Dienstag, 25. November 2014

+ Five Tribes von Days of Wonder

Bruno Cathala: FIVE TRIBES für 2-4 Spieler mit Grafik von Clement Masson bei Days of Wonder 2014

Was für eine abstruse Geschichte … von einem verwaisten Thron im Sultanat Naqala. Alles Mumpitz, denn wir spielen heute im Sultanat Mancala. Kennen Sie, oder? Nur dass dieses Mal nicht Bohnen in Mulden, sondern Meeple in fünf Sippen(farben) auf Ortskärtchen verteilt werden.

FIVE TRIBES macht schon was her, wobei allerdings Meeple wegen ihrer normalkräftigen Farben die Auslage dominieren. Was liegt nochmal darunter? Und warum sind die Spielerfarben ebenfalls so knallig? Gut, dafür sind dann Palmen nicht grün, sondern weiß, aber die Paläste wenigstens golden.

Aber zurück ins Sultanat Mancala: Man greift sich immer alle Meeple eines Feldes und verteilt sie so über die variable Auslage, dass auf dem letzten Feld mindestens ein gleichfarbiger Meeple steht, wie man ihn als letzten noch in der Hand hält. Und je nach Farbe, geschehen seltsame … nee, nee, so seltsam ist das nicht. Alles hübsch geregelt: Jede Farbe hat ihre Option, zudem wird noch die Aktion des Zielfeldes ausgeführt. Ist es leer, kommt ein eigenes Kamel darauf … oder manchmal auch eine Palme oder ein Palast.
Ersteinschätzung: Und wie das immer so ist, wenn man Figuren in die Hand nimmt, um sie dann zu verteilen … sieht man oft gar nicht die beste aller besten Möglichkeiten … oder meint, sie nicht zu finden, weshalb man lange grübeln muss, welche Möglichkeit wohl die beste aller besten Möglichkeiten zu sein scheint.
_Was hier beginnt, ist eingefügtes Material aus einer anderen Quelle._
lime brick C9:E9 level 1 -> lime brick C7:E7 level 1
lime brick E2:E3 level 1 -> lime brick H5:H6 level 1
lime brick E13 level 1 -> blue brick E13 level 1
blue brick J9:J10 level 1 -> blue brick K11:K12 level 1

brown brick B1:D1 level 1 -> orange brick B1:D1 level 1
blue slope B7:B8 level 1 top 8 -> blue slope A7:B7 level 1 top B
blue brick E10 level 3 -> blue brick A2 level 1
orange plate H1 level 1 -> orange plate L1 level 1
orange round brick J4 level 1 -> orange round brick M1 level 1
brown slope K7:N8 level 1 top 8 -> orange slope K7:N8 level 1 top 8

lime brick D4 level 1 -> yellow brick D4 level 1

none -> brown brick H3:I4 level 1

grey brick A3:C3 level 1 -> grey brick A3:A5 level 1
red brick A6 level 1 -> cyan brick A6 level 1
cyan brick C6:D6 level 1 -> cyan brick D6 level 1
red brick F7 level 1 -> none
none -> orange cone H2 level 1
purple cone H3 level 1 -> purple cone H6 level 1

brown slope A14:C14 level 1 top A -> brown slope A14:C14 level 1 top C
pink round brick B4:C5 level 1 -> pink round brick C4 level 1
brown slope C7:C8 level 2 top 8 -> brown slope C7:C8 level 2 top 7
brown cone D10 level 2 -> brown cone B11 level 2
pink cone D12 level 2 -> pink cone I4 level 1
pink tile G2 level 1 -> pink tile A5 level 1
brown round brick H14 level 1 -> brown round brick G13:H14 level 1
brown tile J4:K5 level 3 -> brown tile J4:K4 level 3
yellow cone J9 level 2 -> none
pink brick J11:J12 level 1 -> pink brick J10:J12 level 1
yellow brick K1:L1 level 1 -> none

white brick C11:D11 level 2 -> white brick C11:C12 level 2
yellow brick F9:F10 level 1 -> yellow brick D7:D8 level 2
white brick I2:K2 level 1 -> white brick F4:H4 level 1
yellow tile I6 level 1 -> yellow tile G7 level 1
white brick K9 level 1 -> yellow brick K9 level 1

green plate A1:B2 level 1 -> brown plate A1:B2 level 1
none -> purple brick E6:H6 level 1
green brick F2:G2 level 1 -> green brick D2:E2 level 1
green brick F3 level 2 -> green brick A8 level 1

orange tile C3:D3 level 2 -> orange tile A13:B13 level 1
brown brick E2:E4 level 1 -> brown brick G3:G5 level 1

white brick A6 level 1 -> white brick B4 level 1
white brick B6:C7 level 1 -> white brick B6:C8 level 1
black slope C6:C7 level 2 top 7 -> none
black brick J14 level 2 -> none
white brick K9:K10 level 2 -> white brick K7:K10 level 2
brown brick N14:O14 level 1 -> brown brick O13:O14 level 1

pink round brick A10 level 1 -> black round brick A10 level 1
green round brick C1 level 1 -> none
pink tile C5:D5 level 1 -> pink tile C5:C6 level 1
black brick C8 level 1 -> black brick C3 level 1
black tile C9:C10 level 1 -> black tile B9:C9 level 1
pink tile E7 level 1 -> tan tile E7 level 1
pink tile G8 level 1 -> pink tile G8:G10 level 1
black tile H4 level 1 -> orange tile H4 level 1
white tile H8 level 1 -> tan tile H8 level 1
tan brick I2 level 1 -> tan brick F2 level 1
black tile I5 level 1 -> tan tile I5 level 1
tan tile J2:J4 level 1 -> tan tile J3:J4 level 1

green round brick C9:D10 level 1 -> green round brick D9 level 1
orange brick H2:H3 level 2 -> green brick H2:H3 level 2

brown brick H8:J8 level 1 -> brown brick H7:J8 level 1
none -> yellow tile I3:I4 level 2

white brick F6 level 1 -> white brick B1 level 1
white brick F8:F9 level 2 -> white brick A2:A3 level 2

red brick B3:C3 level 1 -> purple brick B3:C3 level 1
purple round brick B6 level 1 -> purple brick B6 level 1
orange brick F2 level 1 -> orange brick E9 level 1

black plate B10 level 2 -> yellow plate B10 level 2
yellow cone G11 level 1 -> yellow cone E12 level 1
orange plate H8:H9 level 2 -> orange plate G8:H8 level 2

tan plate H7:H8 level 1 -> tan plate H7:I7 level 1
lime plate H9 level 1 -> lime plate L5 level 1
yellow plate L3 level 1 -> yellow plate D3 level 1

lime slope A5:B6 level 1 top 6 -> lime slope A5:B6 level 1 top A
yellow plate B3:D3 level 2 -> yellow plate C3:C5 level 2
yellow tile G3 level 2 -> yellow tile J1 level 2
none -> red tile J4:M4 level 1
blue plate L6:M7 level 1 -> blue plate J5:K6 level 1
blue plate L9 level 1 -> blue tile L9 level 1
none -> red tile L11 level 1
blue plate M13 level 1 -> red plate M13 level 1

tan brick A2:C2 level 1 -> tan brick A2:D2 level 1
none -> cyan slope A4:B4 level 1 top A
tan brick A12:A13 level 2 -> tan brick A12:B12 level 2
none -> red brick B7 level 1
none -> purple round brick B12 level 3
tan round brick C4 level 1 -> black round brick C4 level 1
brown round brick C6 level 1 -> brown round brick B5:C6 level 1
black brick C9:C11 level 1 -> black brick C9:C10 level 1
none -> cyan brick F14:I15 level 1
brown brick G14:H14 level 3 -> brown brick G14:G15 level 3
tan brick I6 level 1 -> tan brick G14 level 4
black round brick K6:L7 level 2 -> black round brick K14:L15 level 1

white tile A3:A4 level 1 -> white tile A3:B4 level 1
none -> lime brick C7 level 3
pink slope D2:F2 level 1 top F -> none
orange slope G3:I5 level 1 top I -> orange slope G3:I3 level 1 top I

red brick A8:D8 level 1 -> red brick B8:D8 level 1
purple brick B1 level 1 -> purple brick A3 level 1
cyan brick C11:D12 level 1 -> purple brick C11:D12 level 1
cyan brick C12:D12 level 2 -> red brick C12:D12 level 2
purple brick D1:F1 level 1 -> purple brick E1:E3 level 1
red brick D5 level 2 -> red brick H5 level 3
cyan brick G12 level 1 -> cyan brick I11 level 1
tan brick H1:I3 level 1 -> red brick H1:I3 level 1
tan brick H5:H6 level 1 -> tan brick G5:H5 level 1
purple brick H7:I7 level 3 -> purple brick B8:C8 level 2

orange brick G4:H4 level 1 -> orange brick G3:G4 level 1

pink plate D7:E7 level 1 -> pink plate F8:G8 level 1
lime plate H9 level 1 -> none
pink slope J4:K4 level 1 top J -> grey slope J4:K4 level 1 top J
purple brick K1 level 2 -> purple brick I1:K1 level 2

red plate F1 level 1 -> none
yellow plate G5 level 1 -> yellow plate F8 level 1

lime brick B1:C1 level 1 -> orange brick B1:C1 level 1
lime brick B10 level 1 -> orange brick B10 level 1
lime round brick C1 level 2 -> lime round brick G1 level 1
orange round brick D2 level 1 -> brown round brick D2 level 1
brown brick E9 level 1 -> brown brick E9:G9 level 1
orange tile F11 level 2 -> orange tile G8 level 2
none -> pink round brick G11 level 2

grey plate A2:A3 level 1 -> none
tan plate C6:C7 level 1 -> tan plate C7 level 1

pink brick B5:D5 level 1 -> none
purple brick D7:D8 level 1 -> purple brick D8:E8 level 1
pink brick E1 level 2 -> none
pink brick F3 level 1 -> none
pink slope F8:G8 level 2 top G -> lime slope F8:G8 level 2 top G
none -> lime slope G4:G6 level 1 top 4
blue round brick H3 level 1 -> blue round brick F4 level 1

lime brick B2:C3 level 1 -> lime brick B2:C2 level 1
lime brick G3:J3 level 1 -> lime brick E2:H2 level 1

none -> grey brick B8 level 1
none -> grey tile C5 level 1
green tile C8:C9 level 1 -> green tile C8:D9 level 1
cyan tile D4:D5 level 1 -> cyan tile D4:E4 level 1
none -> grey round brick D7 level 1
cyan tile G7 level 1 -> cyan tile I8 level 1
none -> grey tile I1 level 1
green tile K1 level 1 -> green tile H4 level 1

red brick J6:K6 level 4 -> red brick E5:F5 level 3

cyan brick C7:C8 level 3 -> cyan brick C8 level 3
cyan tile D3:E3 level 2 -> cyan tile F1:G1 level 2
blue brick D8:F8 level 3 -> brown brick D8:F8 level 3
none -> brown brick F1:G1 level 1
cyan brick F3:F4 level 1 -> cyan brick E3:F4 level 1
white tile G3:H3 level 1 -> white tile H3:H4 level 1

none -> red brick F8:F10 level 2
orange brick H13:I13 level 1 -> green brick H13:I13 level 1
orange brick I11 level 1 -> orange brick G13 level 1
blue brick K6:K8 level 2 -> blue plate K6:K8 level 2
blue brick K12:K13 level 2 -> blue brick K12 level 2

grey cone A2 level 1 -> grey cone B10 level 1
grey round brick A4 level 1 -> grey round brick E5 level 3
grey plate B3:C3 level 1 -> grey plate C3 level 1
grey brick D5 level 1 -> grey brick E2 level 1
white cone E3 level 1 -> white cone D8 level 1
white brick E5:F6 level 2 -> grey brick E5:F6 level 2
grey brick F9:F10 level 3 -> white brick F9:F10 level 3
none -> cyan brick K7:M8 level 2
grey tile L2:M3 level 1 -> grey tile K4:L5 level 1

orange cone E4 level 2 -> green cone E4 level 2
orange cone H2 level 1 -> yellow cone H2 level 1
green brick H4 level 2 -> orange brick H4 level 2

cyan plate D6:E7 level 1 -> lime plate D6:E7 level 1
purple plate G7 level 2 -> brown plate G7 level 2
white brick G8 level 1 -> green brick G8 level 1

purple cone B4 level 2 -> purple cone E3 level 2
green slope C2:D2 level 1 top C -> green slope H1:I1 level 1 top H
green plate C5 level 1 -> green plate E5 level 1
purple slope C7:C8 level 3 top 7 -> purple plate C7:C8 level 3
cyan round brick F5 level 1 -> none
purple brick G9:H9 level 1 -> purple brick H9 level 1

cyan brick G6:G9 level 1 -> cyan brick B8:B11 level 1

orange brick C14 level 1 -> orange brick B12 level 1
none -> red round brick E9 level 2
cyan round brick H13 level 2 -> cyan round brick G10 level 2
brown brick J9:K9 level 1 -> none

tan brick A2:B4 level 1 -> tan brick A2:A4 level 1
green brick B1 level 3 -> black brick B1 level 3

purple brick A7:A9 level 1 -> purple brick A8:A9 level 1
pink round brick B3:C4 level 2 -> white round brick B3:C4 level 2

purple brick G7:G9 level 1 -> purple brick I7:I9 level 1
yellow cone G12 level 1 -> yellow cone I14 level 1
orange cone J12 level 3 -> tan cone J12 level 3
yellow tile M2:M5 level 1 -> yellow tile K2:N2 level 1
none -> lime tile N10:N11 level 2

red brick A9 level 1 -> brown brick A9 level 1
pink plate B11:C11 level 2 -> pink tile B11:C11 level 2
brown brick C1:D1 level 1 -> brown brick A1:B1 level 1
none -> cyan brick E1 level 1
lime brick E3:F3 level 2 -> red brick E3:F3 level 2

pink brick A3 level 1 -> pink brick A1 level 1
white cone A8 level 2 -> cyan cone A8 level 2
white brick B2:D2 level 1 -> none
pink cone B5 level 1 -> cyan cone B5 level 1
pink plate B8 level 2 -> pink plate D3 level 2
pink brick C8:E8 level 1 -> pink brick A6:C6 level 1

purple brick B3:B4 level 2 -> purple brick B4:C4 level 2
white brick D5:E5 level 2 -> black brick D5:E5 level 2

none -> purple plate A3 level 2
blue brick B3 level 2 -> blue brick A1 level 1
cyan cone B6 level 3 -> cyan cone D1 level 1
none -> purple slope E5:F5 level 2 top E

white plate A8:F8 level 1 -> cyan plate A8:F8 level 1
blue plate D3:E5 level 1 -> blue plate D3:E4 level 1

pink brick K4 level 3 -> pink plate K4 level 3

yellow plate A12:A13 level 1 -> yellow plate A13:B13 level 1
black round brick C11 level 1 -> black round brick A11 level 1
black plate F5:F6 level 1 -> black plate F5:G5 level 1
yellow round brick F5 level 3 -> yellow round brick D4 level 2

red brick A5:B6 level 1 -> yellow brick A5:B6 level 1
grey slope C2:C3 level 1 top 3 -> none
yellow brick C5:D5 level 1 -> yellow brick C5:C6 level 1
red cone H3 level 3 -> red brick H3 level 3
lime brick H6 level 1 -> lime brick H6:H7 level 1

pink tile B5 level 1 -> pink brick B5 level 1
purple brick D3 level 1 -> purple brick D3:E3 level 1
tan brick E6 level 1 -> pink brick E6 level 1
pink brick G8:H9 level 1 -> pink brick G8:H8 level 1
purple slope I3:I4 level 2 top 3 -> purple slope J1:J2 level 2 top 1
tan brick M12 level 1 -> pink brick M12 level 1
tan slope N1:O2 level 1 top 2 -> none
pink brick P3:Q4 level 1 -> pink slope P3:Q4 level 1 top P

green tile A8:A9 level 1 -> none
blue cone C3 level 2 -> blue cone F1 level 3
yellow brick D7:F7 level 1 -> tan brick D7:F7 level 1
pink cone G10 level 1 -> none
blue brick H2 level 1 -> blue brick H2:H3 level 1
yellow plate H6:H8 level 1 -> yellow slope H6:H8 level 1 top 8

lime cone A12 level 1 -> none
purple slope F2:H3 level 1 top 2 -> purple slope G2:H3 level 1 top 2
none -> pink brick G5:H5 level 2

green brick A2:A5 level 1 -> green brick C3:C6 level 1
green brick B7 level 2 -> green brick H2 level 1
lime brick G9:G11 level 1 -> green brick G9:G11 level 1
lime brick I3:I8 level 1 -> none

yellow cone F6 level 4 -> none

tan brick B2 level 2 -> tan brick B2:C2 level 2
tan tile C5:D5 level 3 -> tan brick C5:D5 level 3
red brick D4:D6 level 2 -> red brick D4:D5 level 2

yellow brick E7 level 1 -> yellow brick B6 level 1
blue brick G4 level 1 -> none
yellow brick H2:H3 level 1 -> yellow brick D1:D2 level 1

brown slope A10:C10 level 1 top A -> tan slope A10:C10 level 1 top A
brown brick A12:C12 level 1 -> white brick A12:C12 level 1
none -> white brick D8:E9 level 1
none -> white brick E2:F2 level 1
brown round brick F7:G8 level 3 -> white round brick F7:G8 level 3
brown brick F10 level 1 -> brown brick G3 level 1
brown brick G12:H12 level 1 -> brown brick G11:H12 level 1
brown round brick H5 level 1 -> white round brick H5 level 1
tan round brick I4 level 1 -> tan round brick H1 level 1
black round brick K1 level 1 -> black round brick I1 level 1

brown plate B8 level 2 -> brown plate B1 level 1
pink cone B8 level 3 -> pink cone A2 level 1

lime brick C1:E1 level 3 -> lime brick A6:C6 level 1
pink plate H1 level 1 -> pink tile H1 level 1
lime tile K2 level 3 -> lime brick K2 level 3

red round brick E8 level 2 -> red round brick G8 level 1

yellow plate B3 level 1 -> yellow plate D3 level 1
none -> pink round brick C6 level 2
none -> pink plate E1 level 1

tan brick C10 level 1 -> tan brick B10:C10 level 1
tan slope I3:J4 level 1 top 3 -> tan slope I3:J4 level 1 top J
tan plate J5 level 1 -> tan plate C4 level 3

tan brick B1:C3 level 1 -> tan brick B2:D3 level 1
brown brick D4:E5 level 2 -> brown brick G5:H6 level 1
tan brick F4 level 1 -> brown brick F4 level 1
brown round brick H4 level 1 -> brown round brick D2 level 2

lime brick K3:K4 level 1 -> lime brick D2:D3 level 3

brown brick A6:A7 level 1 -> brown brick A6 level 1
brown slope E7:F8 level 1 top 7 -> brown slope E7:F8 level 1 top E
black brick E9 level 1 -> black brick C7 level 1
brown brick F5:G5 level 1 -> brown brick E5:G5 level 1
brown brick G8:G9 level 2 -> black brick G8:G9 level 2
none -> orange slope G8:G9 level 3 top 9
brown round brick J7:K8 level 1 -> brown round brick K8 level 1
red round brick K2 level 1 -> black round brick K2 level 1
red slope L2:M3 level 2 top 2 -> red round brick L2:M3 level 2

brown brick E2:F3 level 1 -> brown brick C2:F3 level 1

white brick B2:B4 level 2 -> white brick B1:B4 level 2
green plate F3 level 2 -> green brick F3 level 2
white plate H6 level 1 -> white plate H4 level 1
Und weil man vorher um die Startposition bietet, muss man auch noch kalkulieren, wie hoch der Punktegewinn netto dann ist. Zu viel Geld für die Startposition auszugeben, ist schließlich nicht klug. Upps, jetzt habe ich vergessen, wie viele Punkte ich machen kann, wenn ich als Erster an die Reihe komme. Moment, noch ein kurzes Momentchen … Und wenn ich als Zweiter dran bin, was ist dann noch drin? Könnte ich mal rechnen, aber was weiß ich, was mein Vorgänger macht? Übersieht er gar die Superduperextraknalleraktion?
Tja, im Endspiel wird das alles noch schlimmer. Wer da nicht rechnet, wird niemals Sultan. Allerdings muss man FIVE TRIBES dann doch zu Gute halten, dass der Meeple-Mancala-Verteilungsmechanismus zwar uralt, aber im Spiel richtig frisch und herausfordernd ist. Wäre da nicht die ewige Rechnerei, wie viele Punkte ich ausgeben muss, um wie viele Punkte zu erlagen. Herbert ist das zu anstrengend. Für solches „Man sieht es oder man sieht es nicht“ hat er nicht viel übrig.

Gewinner: Natürlich sehe ich sowas, sehe vor allem lange wie der sichere Gewinner aus. Ich habe da so einen Dschinn unter Vertrag nehmen können, der mich leere Felder mit Kamelen besetzen lässt. Die liebe Leta forciert auch noch das Spielende, denn wenn meine Kamele alle auf den Feldern stehen, ist FIVE TRIBES fast zu Ende. Und dass es am Ende doch noch knapp wird, hat keiner geglaubt, denn ich hatte den Sieg doch sowieso schon in der Tasche. Ja, habe ich dann doch noch. Ich gewinne gerade eben mit 139 zu 134 zu 122 Punkten. Und Herbert findet das Spiel doof!

1 Kommentar:

  1. Dieses Spiel muss man wahrscheinlich ziemlich oft spielen, um vom Endergebnis nicht ganz überrascht zu werden. Finde ich aber ganz reizvoll, wenngleich ich es mit einigen auf gar keinen Fall auf den Tisch bringen werde, wegen akuter Kopfexplosionsgefahr.
    Irgendwie hätte man doch bestimmt auch das eine oder andere Element rausnehmen können, die Ressourcenkarten oder die Flaschengeister... Wäre immer noch gut gewesen.